Her hands skillfully place the unspun flax and wool on the distaff,

    and her fingers twist the spindle until thread forms.
 She reaches out to the poor
    and extends mercy to those in need.
 She is not worried about the cold or snow for her family,
    for she has clothed them all in warm, crimson coats.
 She makes her own bed linens
    and clothes herself in purple and fine cloth.
 Everyone recognizes her husband in the public square,
    and no one fails to respect him as he takes his place of leadership in the community.
 She makes linen garments and sells them in the market,
    and she supplies belts for tradesmen to carry across the sea.
 Clothed in strength and dignity, with nothing to fear,
    she smiles when she thinks about the future.
 She conducts her conversations with wisdom,
    and the teaching of kindness is ever her concern.
 She directs the activities of her household,
    and never does she indulge in laziness.
 Her children rise up and bless her.
    Her husband, too, joins in the praise, saying:
 “There are someindeed many—women who do well in every way,
    but of all of them only you are truly excellent.”
 Charm can be deceptive and physical beauty will not last,
    but a woman who reveres the Eternal should be praised above all others.
 Celebrate all she has achieved.
    Let all her accomplishments publicly praise her 
(The Voice).
I share these goals with my girlfriends. I want to be a woman my husband honors, a woman who is good at everything she does, and a woman who is godly. (Who doesn't?) But God did not include this passage in the canon to command that of me, as current popular Christianity may indicate; the Teacher of Proverbs didn't slip this poem into the book to give me a checklist of everything I'm required to do as a woman. However, I fear most Christian women interpret the passage as such a checklist today.

Whenever we read a portion of the Bible, we should consider the context of the passage.

Proverbs is a book written for young men by the "Teacher," an unidentified older scribe. The purpose is to encourage students to seek God throughout their lives, and much of the book is concerned with the dichotomy between Wisdom and Folly. These traits are personified in Proverbs, rendered in The Voice translation as "Lady Wisdom" and "Lady Folly." Men are encouraged throughout Proverbs to follow the path of Wisdom, which leads to God. Lady Wisdom is depicted as an unmarried woman reaching out to young suitors. She is challenged by Lady Folly, who reaches out to the same men in insidious ways. The virtues of the former and vices of the latter are emphasized in Proverbs.

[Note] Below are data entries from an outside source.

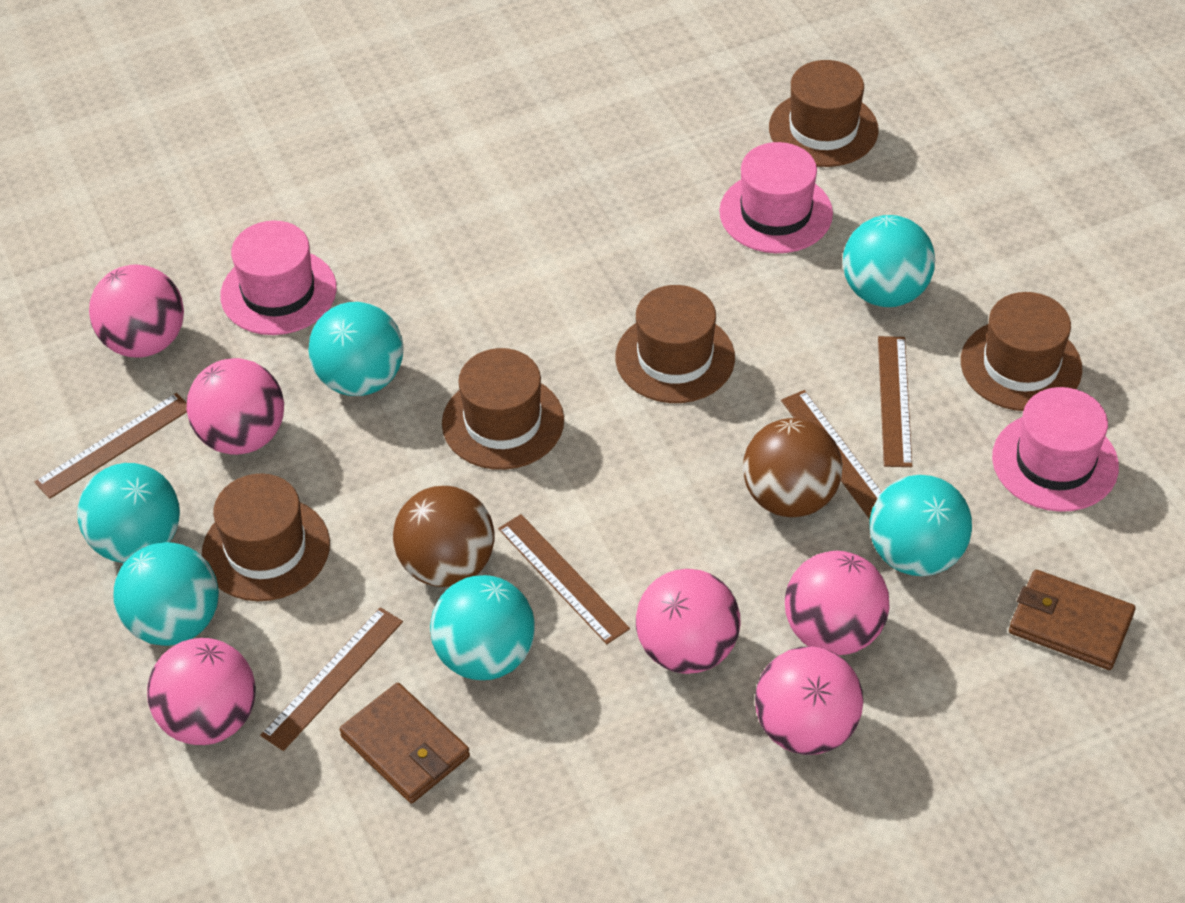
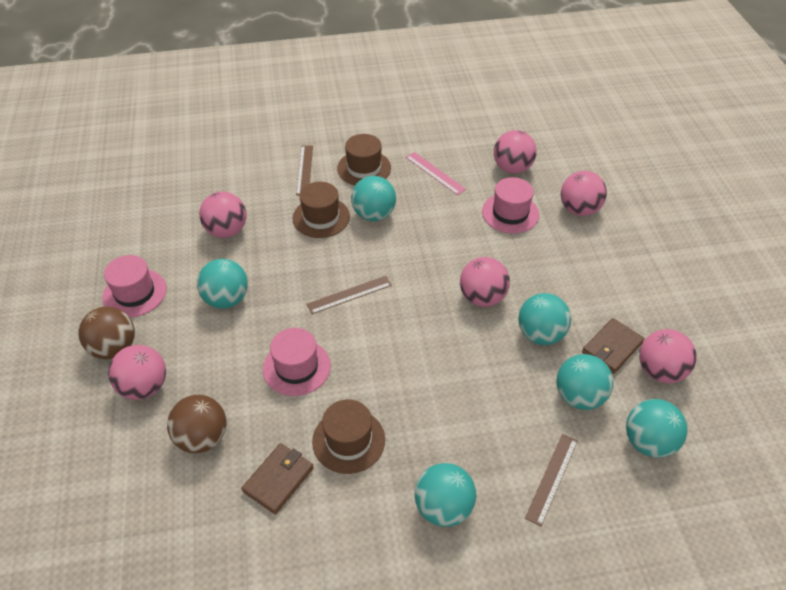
brown hat: 5 -> 3
brown ruler: 5 -> 3
pink ruler: 0 -> 1

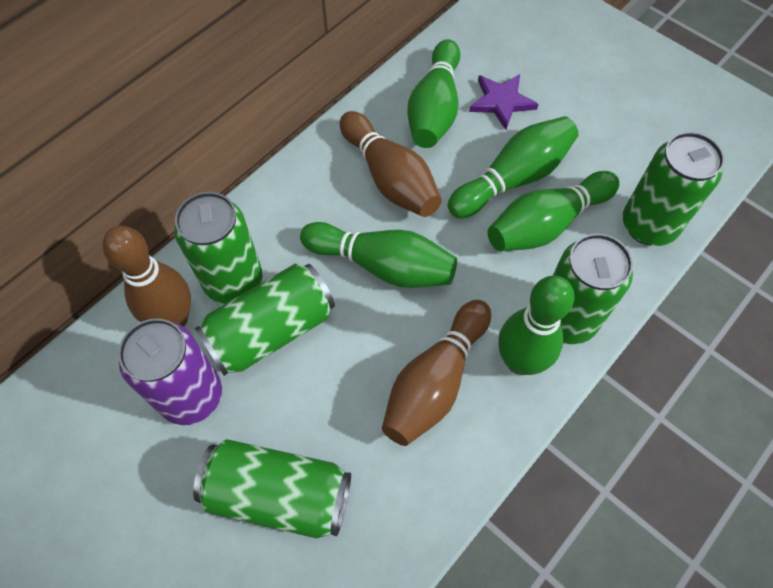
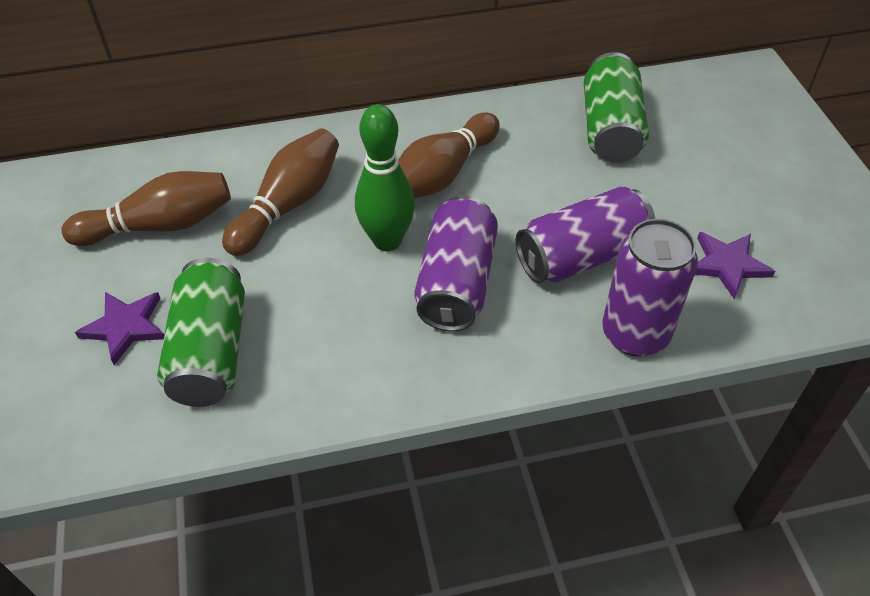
green bowling pin: 5 -> 1
green can: 5 -> 2
purple can: 1 -> 3
purple star: 1 -> 2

The conclusion of Proverbs--this very passage my friends (and I!) claim as personal goals--is actually the conclusion to the struggle between Wisdom and Folly for the hearts of men. Here, Wisdom is pictured as a married woman; she is the winner of the struggle with Folly. The Teacher is emphasizing to his students the perks of following Wisdom: safety, success, wealth, progeny. Wisdom leads to happiness.

Ladies, Proverbs 31 is not a checklist of what we should do as married women. It is a depiction of the benefits that can come from choosing Wisdom over Folly. When you read this passage, please don't interpret it as an unattainable goal for your life. Understand it as a vision for the life you could have when you choose Wisdom over Folly.